What is TextExpander
TextExpander is a handy tool that lets you insert “snippets” using keyboard shortcuts or abbreviations. They market it to enterprise customers who want their support team to have consistent, accurate boilerplates for responses and statements, but there’s plenty of functionality for normal people like me. I currently have the $3.33/month plan for one user.
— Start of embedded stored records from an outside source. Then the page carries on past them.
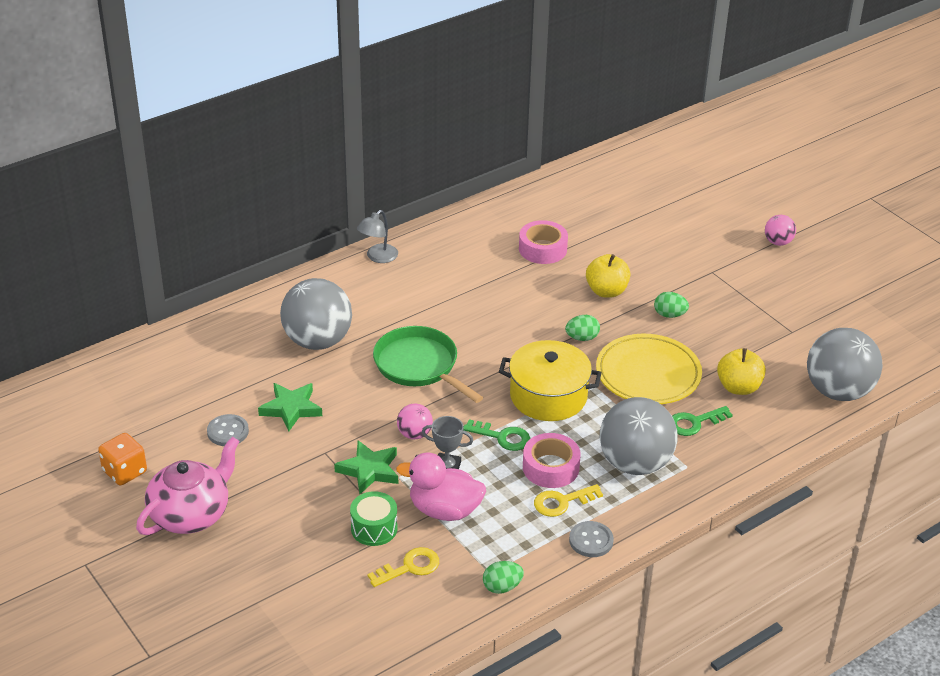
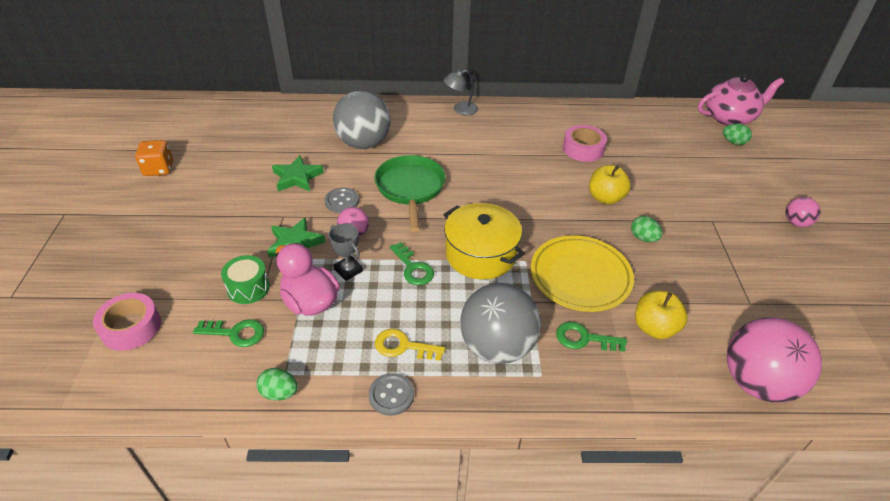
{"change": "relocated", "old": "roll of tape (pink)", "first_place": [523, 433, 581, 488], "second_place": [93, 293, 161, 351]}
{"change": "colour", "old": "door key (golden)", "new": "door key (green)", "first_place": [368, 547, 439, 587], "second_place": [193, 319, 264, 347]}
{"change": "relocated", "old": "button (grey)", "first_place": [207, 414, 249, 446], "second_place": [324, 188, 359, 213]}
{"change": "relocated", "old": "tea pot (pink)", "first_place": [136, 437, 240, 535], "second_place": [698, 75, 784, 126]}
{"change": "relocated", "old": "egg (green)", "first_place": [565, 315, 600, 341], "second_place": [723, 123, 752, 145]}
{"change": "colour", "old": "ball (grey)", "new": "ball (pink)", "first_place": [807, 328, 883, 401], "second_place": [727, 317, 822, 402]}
Basically you can set snippets, which will replace the abbreviation that you create for it. For example, when I type ;em
(short for email), right the abbreviation gets expanded to my email, hunter@hunterwatson.ca
. You can categorize your shortcuts with groups, which can be activated/deactivate within certain apps. Each group also lets you choose a delimiter (mine is ;
) which will prefix your abbreviation (since making just em
expand into my email would be amess).
Here’s what the UI looks like when making these shortcuts (I have the darkmode enabled because it makes me feel like a programmer):
The left bar houses all of the groups, and each group can be expanded to see the snippets within them. The Content
can be changed to Plain Text, Picture, JavaScript, and some others. The big white text box is your outputted message, or snippet; you can add values like dates, fill-ins, and cursor movements with the dropdowns at the top of the section. Abbreviation
is the input, so when you type this prefixed by the delimiter it will turn into the snippet. The delimiter is set in the group, so you shouldn’t add it to the abbreviation.
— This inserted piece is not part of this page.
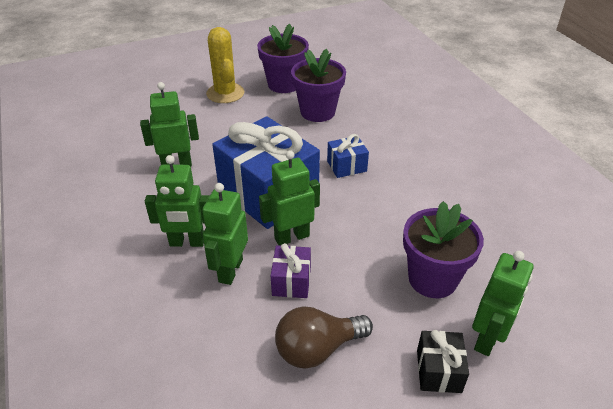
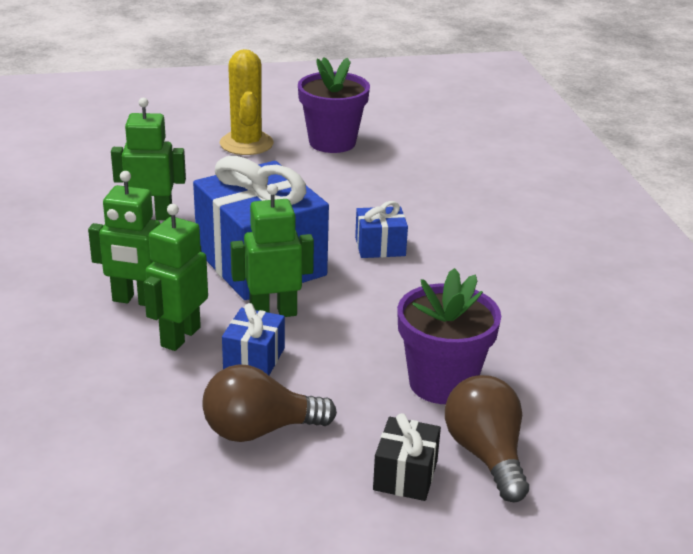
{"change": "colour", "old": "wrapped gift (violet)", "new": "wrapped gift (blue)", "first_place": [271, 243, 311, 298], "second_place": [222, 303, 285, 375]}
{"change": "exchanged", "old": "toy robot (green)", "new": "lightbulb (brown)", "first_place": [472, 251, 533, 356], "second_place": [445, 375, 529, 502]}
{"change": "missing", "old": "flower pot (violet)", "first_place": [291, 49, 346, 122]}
You can hide the application from your doc and just have it show in the top menu bar which is nice. Another cool feature is receiving a notification whenever you type out a snippet instead of using the abbreviation. It’s a nice reminder that I can save time by using the app.
TexExpander Uses
The most obvious use is creating shortcuts for frequently used terms. I have my phone number (;phone
), address (;home
), email (;em
), and various other personal bits of information set up with abbreviations.
Emojis
I’ve also set up a Slack-like emoji system I can use in other applications. Surrounding an emoji term with colons will create that emoji. For example, :eyes:
-> 👀, :triumph:
-> 😤, and :joy:
-> 😂. I only added my frequently used emojis, but you can subscribe to a free, premade list with all the emojis if you don’t want to go through the work of picking and choosing.
Clipboard Macros
There’s some cool functionality you can do with the clipboard
feature, which let’s you use whatever you have copied. The TextExpander website suggests using it for various business-y things (When writing an email, if you don’t want to misspell the first name of the person your emailing, copy/paste their first name!), but that’s not very useful for someone who rarely communicates to people. I found some cool uses with the JavaScrirpt functionality.
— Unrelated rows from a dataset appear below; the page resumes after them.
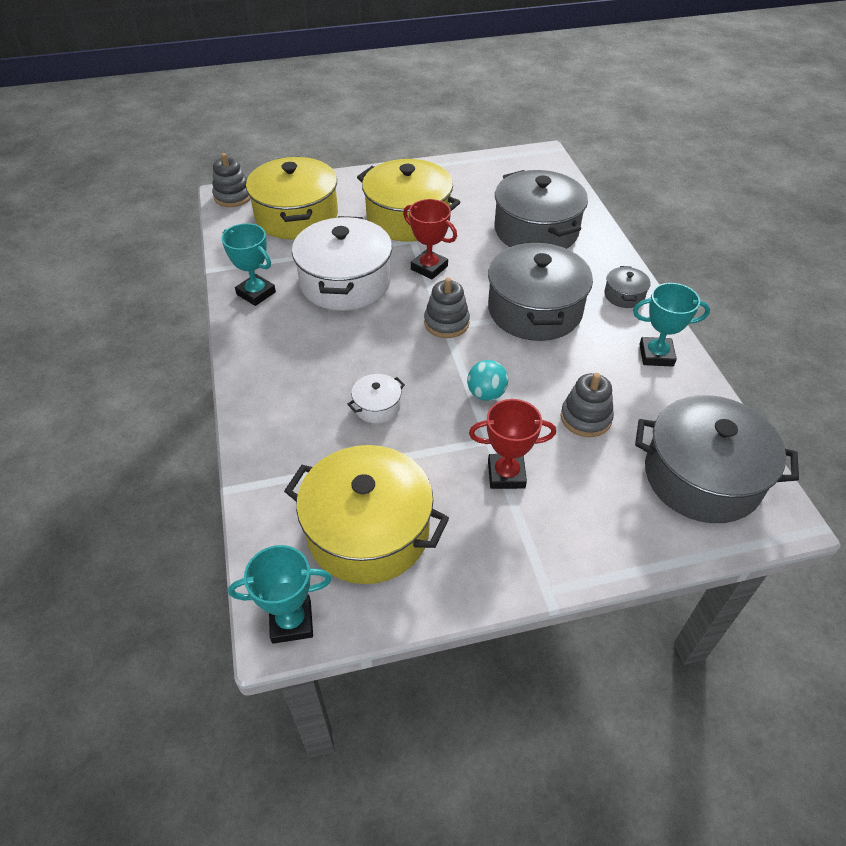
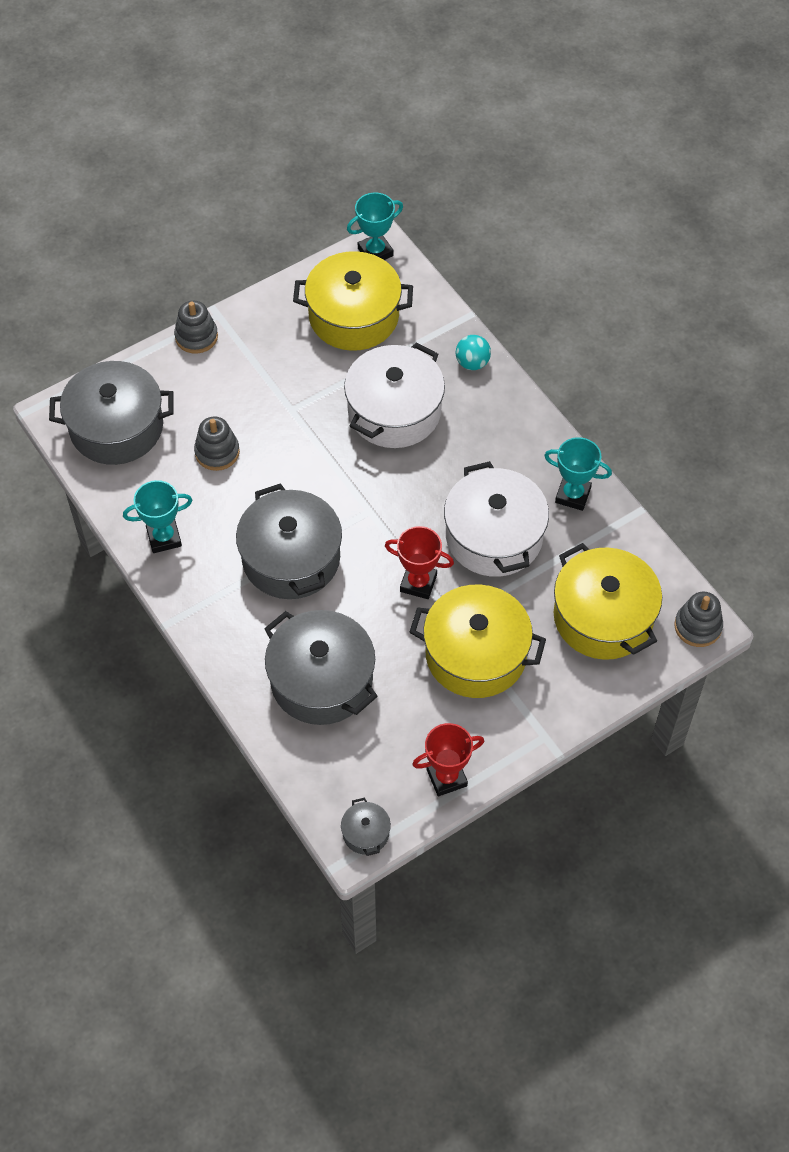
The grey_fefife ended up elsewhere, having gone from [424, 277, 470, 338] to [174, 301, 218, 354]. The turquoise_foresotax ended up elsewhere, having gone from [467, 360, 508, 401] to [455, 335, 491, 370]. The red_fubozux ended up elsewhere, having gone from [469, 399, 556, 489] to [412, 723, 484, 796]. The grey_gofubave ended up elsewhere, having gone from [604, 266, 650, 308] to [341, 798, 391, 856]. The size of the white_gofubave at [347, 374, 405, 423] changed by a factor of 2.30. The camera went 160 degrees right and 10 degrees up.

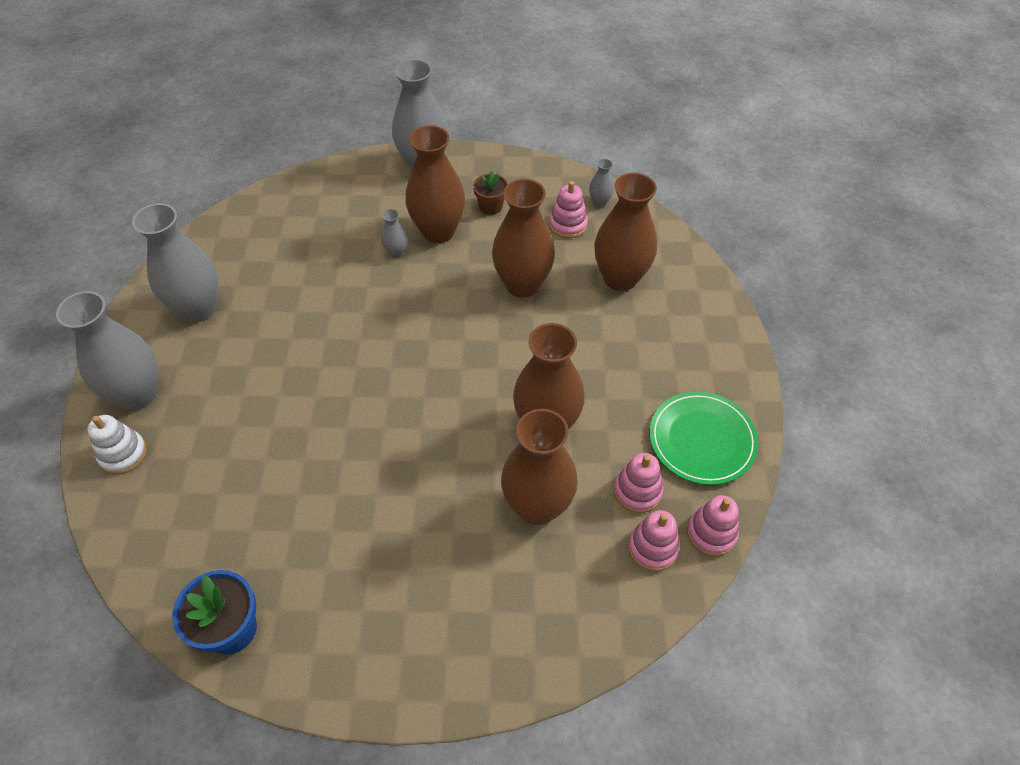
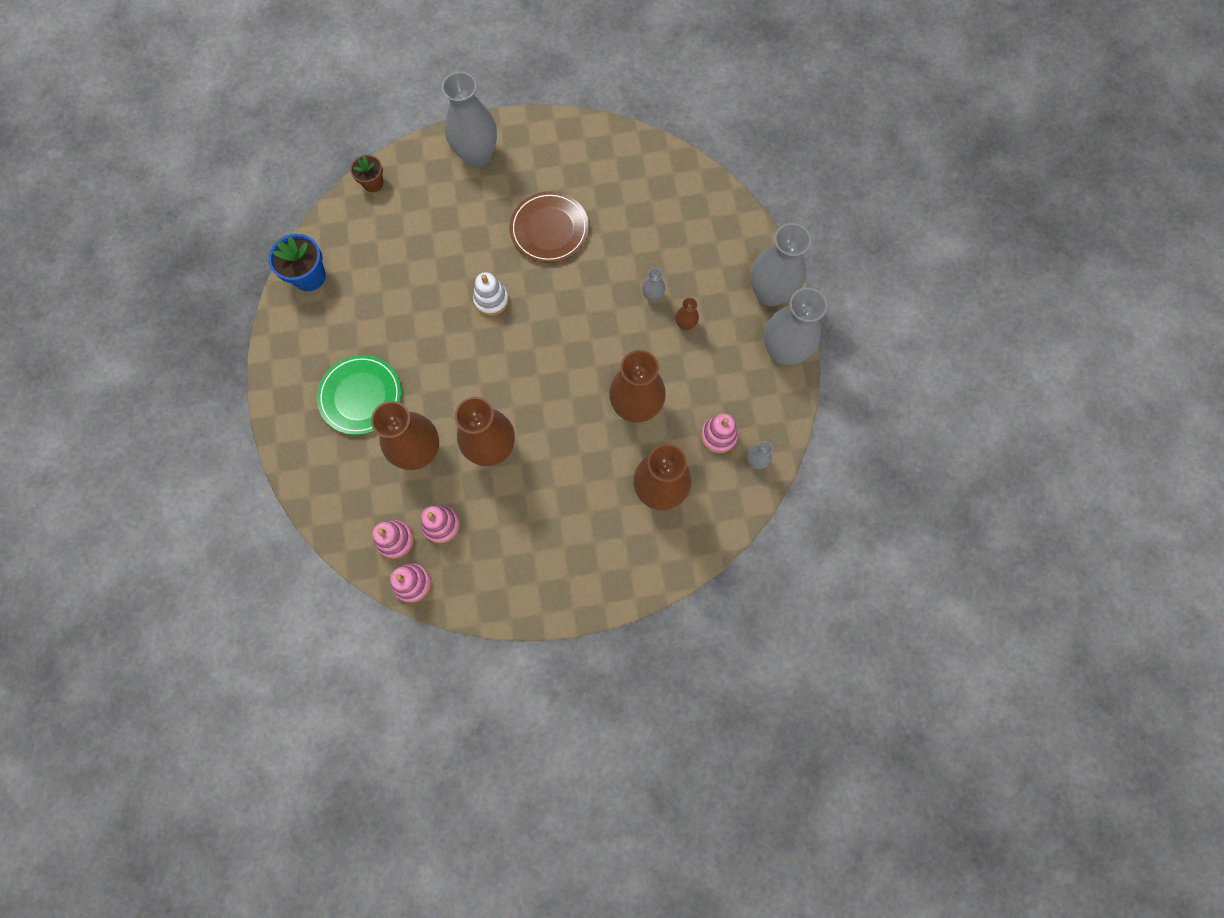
The second view gained the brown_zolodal at [509, 191, 589, 263]. The white_fefife ended up elsewhere, having gone from [87, 415, 147, 474] to [473, 272, 509, 316]. The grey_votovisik ended up elsewhere, having gone from [132, 203, 218, 322] to [764, 288, 827, 365]. The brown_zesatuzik ended up elsewhere, having gone from [473, 171, 508, 215] to [350, 155, 383, 192]. The green_zolodal ended up elsewhere, having gone from [649, 391, 759, 485] to [317, 355, 401, 435]. The size of the brown_votovisik at [405, 125, 465, 243] changed by a factor of 0.44. The camera went 80 degrees right and 20 degrees up.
Both of these are just for fun and the memes associated with them are super outdated, but I use them nonetheless. The ratchet clap macro is great for sarcastically emphasizing a point, and the mocking SpongeBob macro is used for… well… mocking.
The code for ;clap
(Content: JavaScript):
var str = (TextExpander.pasteboardText).split(" ");
var result = "";
for( i = 0; i < str.length - 1; i++) {
result += str[i] + " " + String.fromCodePoint(0x1F44F) + " ";
}
result += str[str.length-1]
The code for ;mock
(Content: JavaScript):
var str = (TextExpander.pasteboardText)
var result = "";
var counter = 0
for( i = 0; i < str.length - 1; i++) {
if (str[i] == " ") {
result += str[i];
} else {
if (counter % 2) {
result += str[i].toUpperCase()
} else {
result += str[i].toLowerCase()
}
counter++
}
}
result += str[str.length-1]
JSON
The clipboard functionality can also be used for pretty-printing JSON.
The code for ;json
(Content: JavaScript):
JSON.stringify(%clipboard, null, 2);
I’m still pretty new to TextExpander, but I’m pretty happy with it so far. I’m planning on adding some trash-talking macros so I can flame people in League of Legends without actually typing the whole thing out.